Psychische Belastung

Grundsätzlich hat Arbeit einen positiven Einfluss auf die Gesundheit und die Entwicklung einer Person. Gut gestaltete Arbeit stabilisiert die psychische und physische Gesundheit. Schlecht gestaltete Arbeit ohne Ausgleichsmöglichkeiten macht die Beschäftigten langfristig seelisch und körperlich krank.
Psychische Belastung sind alle äußeren Einflüsse, die sich auf die menschliche Psyche auswirken (vgl. DIN EN ISO 10075-1). Sie beeinflussen das Wahrnehmen, Denken, Fühlen und Verhalten einer Person. Anders als im alltäglichen Sprachgebrauch ist der Begriff "Belastung" wertfrei. Psychische Belastung kann sich sowohl positiv als auch negativ auswirken. Sie ist durch Dritte, z. B. im Rahmen der Gefährdungsbeurteilung, von außen beurteilbar. 

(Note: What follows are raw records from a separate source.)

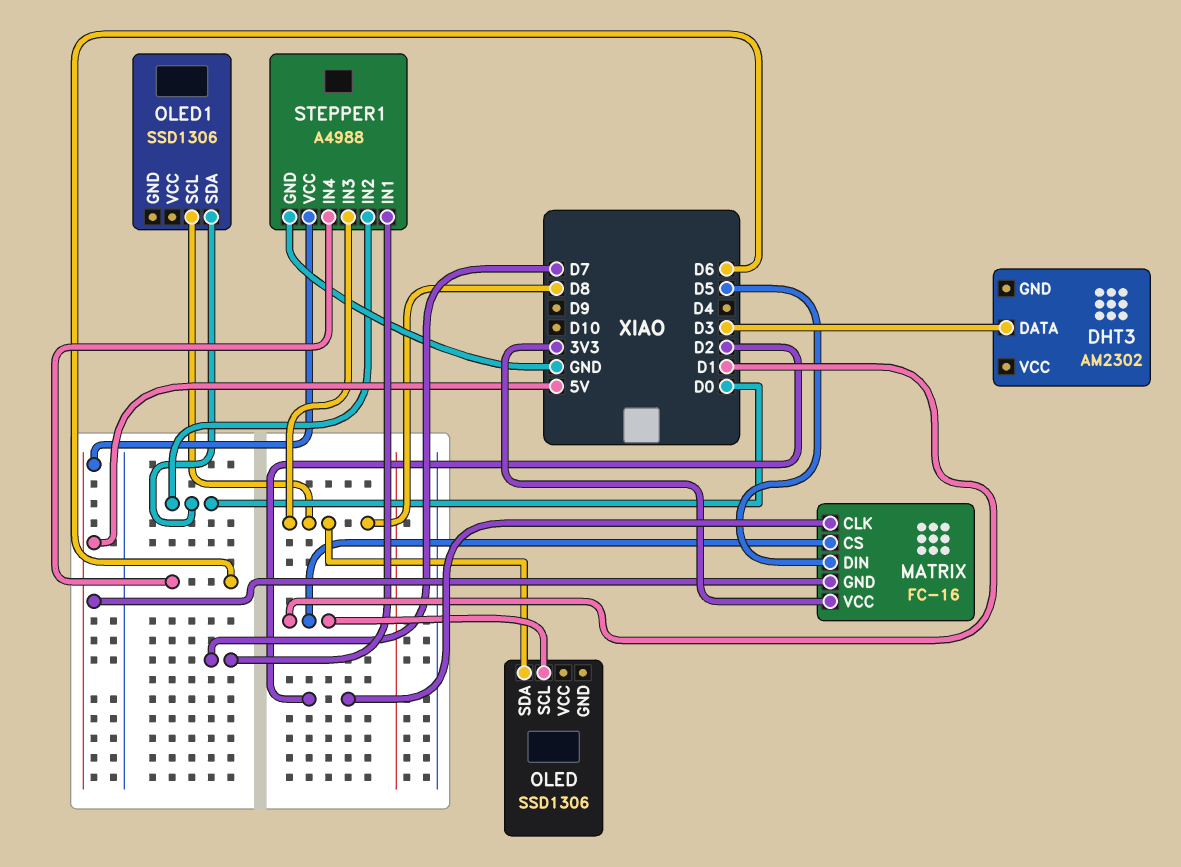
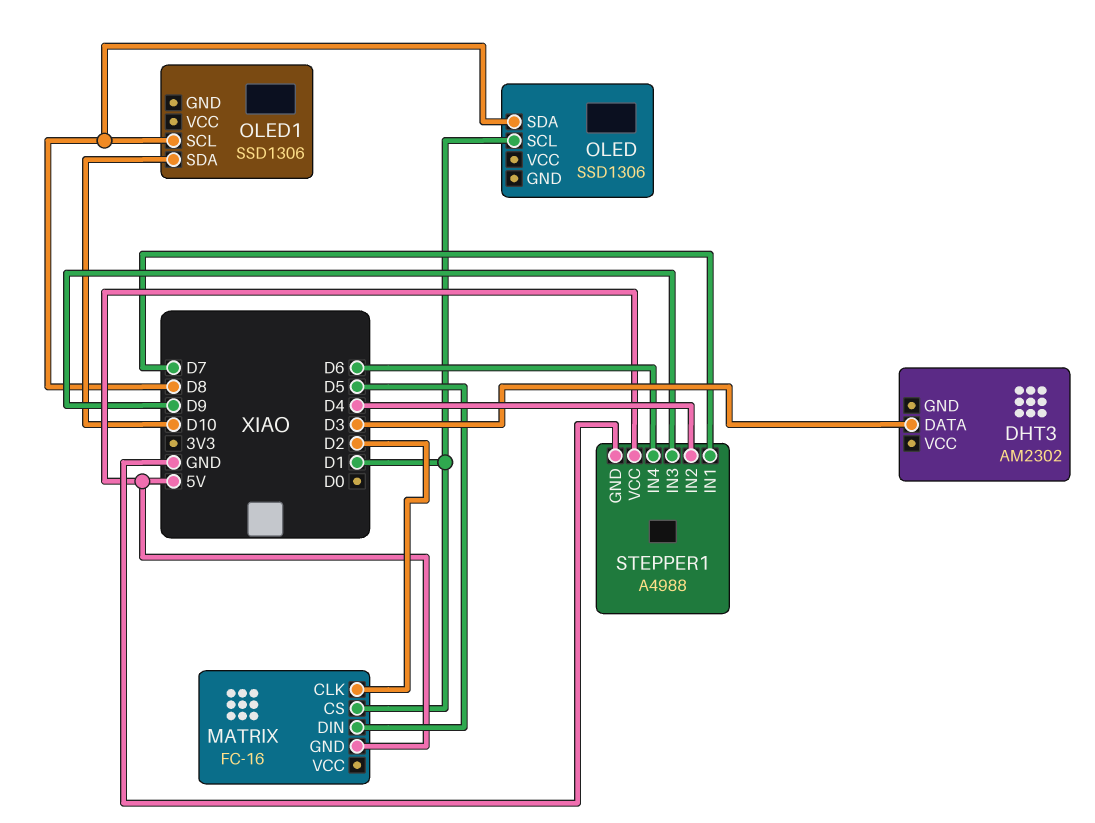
MATRIX pin VCC: 3V3 -> none
OLED1 pin SDA: D0 -> D10
STEPPER1 pin IN2: D0 -> D4
STEPPER1 pin IN3: D8 -> D9

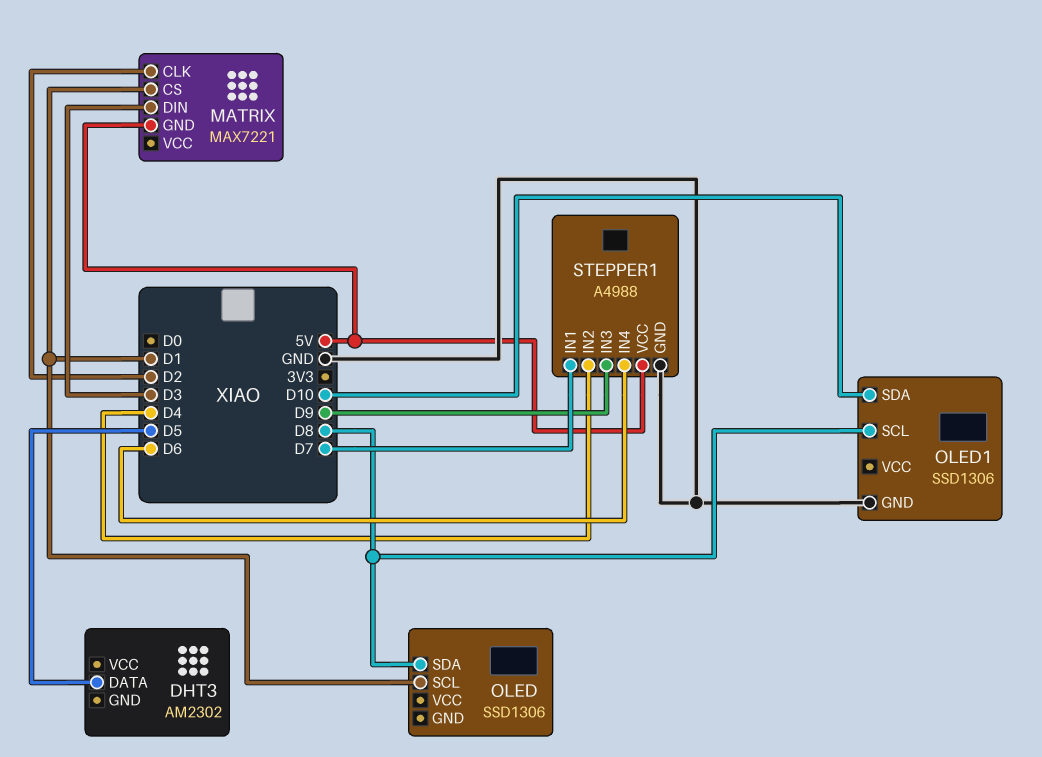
DHT3 pin DATA: D3 -> D5
MATRIX: FC-16 -> MAX7221
MATRIX pin DIN: D5 -> D3
OLED1 pin GND: none -> GND

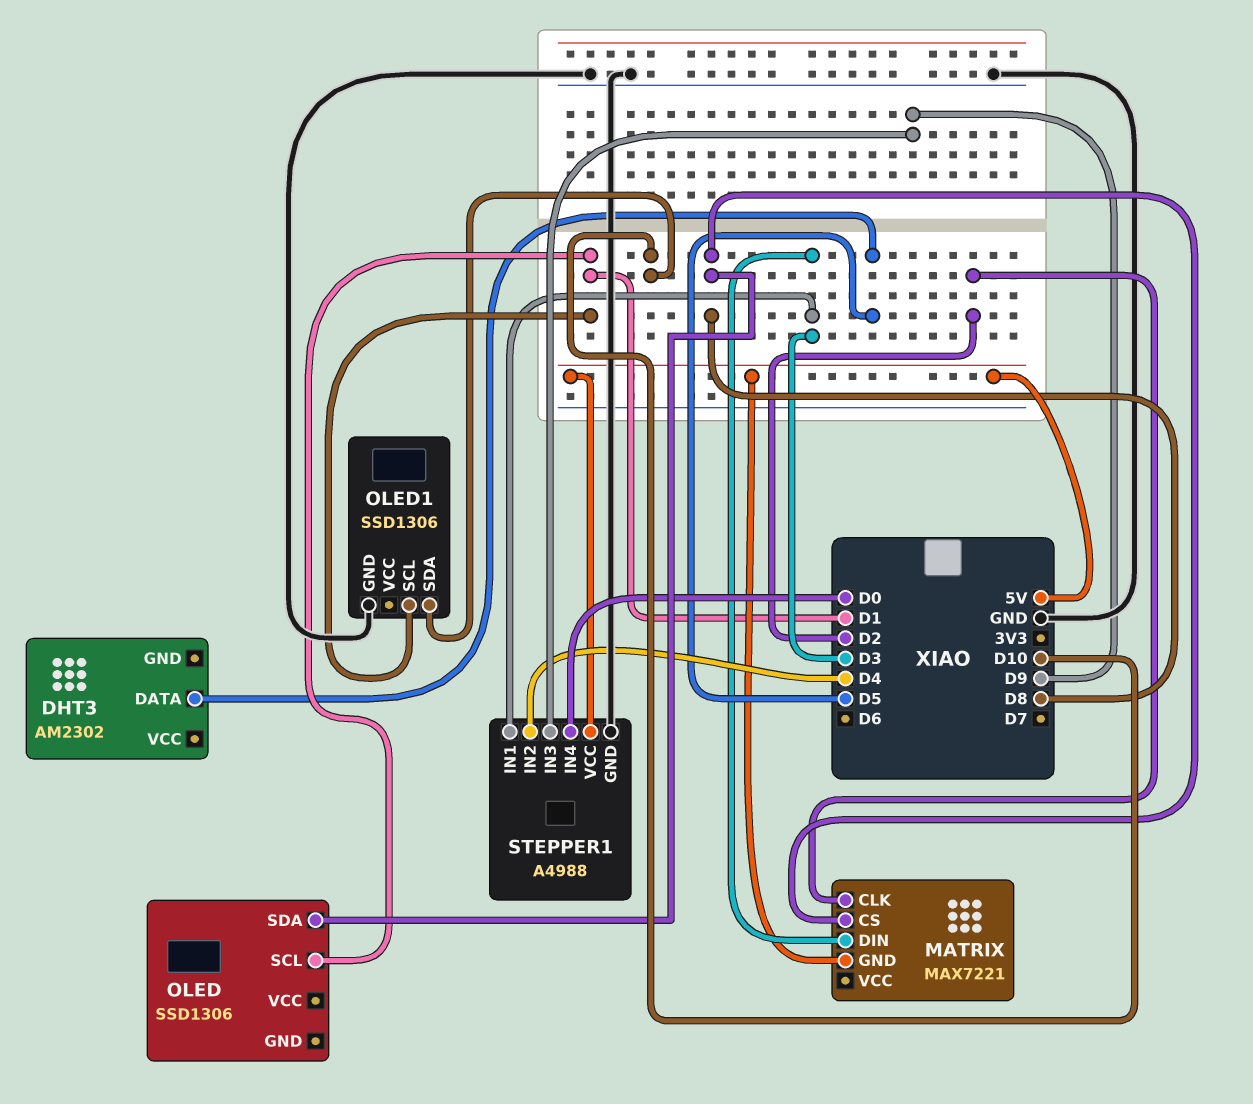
MATRIX pin CS: D1 -> D8
OLED1 pin SCL: D8 -> D1
STEPPER1 pin IN1: D7 -> D3
STEPPER1 pin IN4: D6 -> D0

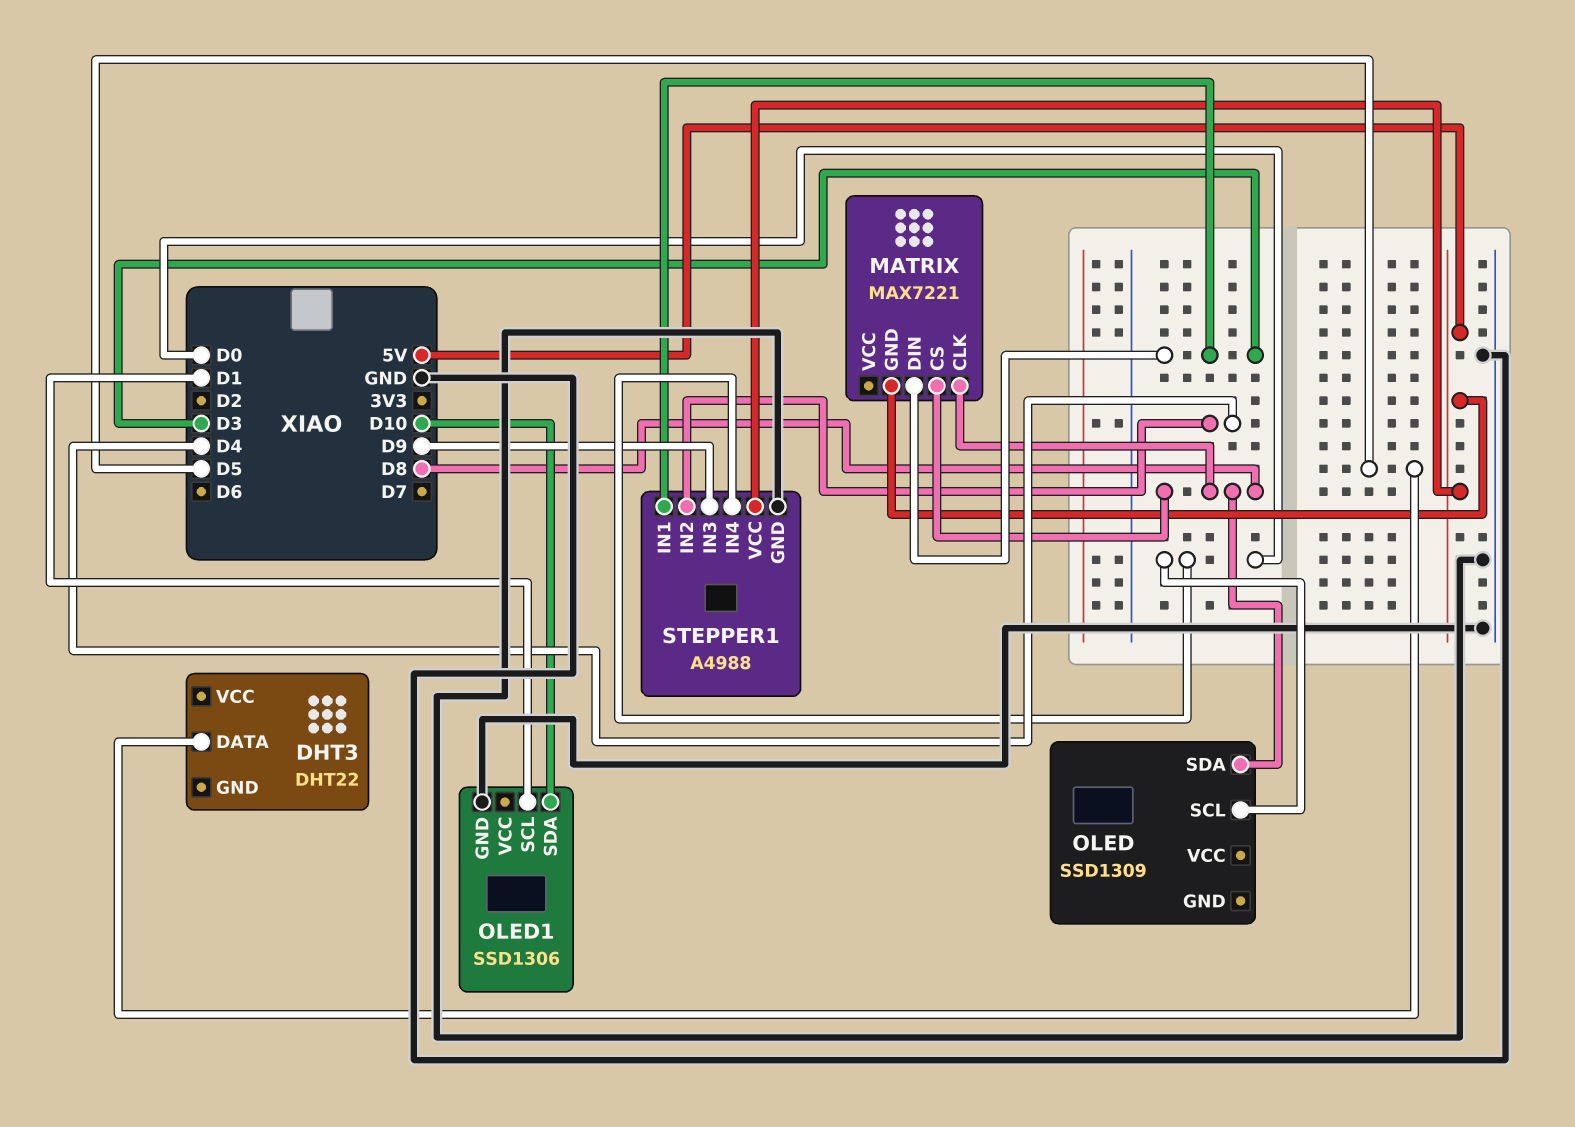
DHT3: AM2302 -> DHT22
MATRIX pin CLK: D2 -> D8
OLED: SSD1306 -> SSD1309
OLED pin SCL: D1 -> D0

Menschen reagieren sehr unterschiedlich auf psychische Belastung. Sie fühlen sich subjektiv unterschiedlich stark beansprucht: Beispielsweise empfinden manche Beschäftigte den Zeitdruck als unangenehm, andere fühlen sich dadurch angespornt.
Personen, die über eine stabile Gesundheit, gute Bewältigungsstrategien und äußere Unterstützungsmöglichkeiten verfügen, können besser mit psychischer Belastung umgehen als Beschäftigte, denen solche Ressourcen fehlen. Sie erfahren folglich eher Glück, Motivation und Weiterentwicklung bei ihrer Arbeit.